The compilers of this book set out to celebrate Clark as the minister of housing who did her best to prevent Rogernomes from selling off state housing stock; and as the prime minister who helped in the creation of Fonterra, involved New Zealand in Afghanistan as a UN project but wisely kept us out of the Iraq mess; decriminalised prostitution, brought in civil unions and did other things worthy of note. But there is also the Foreshore and Seabed scrap to explain away and the Urewera raids (which happened on Clark’s watch but which, of course, were the police’s call and not hers.) A possible subtext is the whole narrative of a centre-left party that sometimes got blindsided by identity politics. The tone of many interviewees goes very defensive about these things.

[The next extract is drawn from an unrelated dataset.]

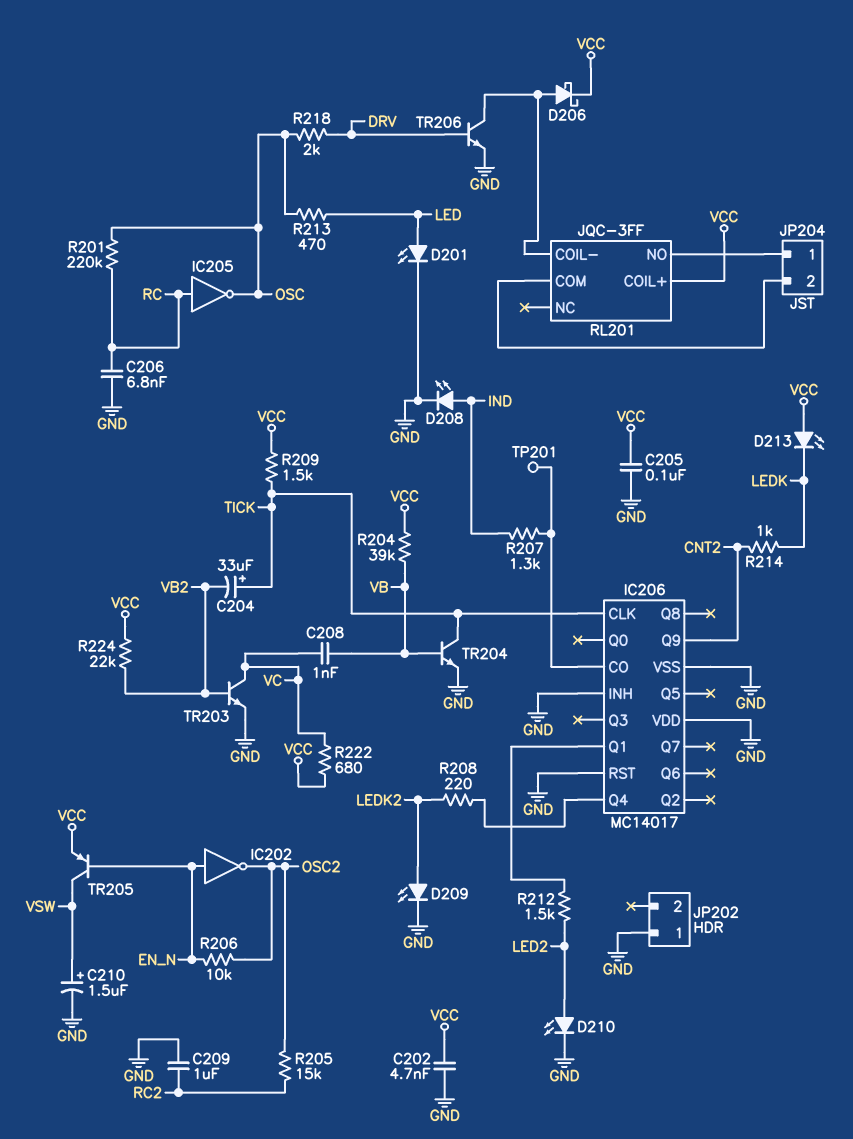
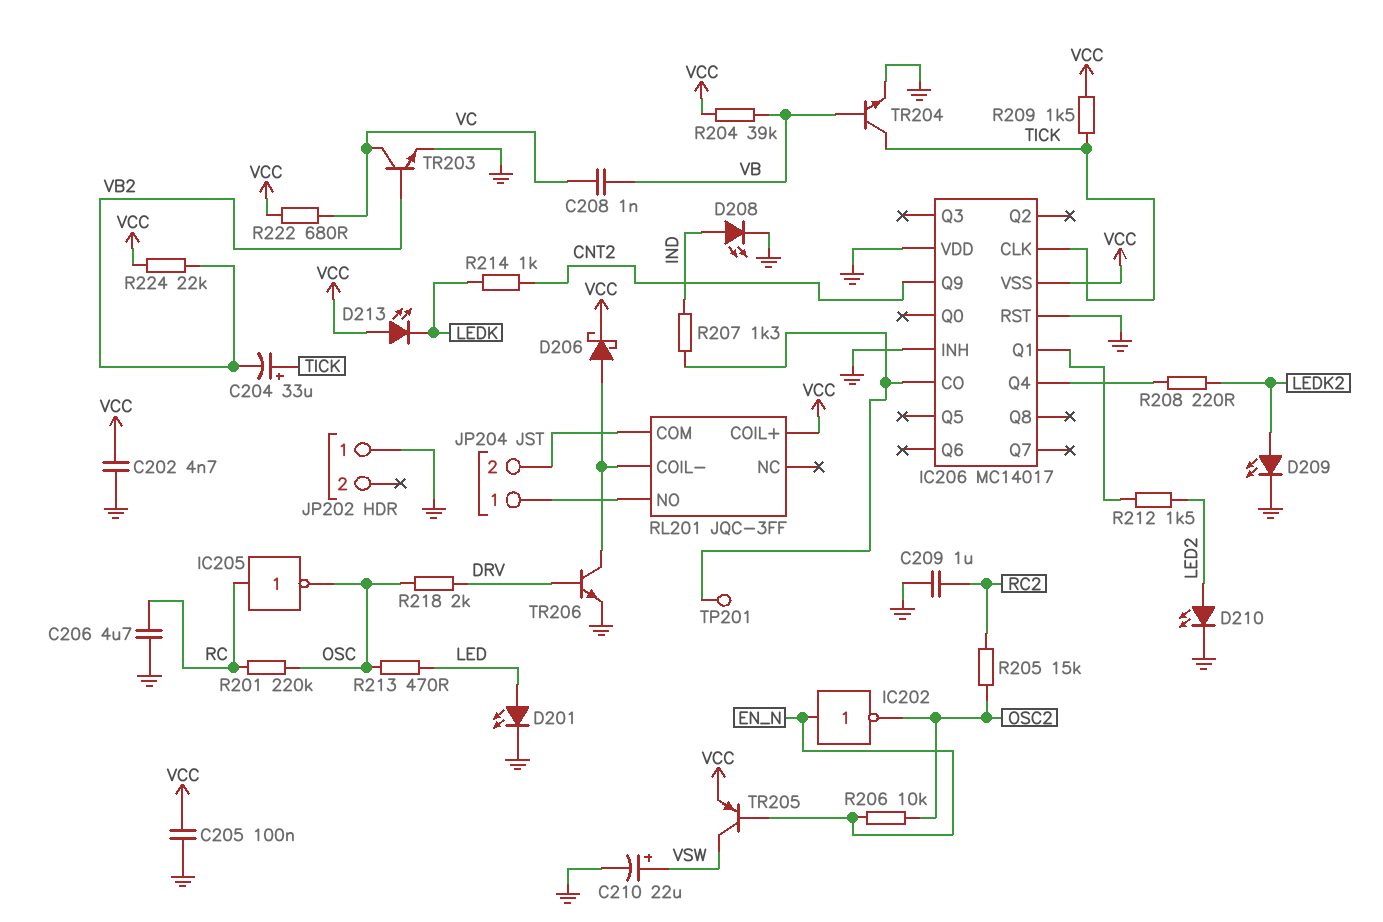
C206: 6.8nF (GND, RC) -> 4.7uF (GND, RC)
C210: 1.5uF (plus VSW, minus GND) -> 22uF (plus VSW, minus GND)
IC206 pin VSS: GND -> VCC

I’m happy to agree that some of the so-called “scandals” that happened in Clark’s premiership were essentially media beat-ups (“Paintergate”, “Speedgate” – even “Corngate”). Even so, for better or worse, image is a huge part in politics, and it is interesting to hear Brian Edwards, Clark’s image-maker and media manager, admit that Clark was “admired”, but not “liked” as prime minister.
On balance, Helen Clark: Inside Stories is the air-brushed photo version of Clark, for all the interesting things that some contributors have to say. Apart from being a work of fandom, its chief value will be as a source-book when, eventually, somebody gets to write a full, detailed and scholarly political biography. That will probably be many years from now.
Dr Nicholas Reid is an Auckland historian, poet and critic who runs the weekly book blog Reid’s Reader.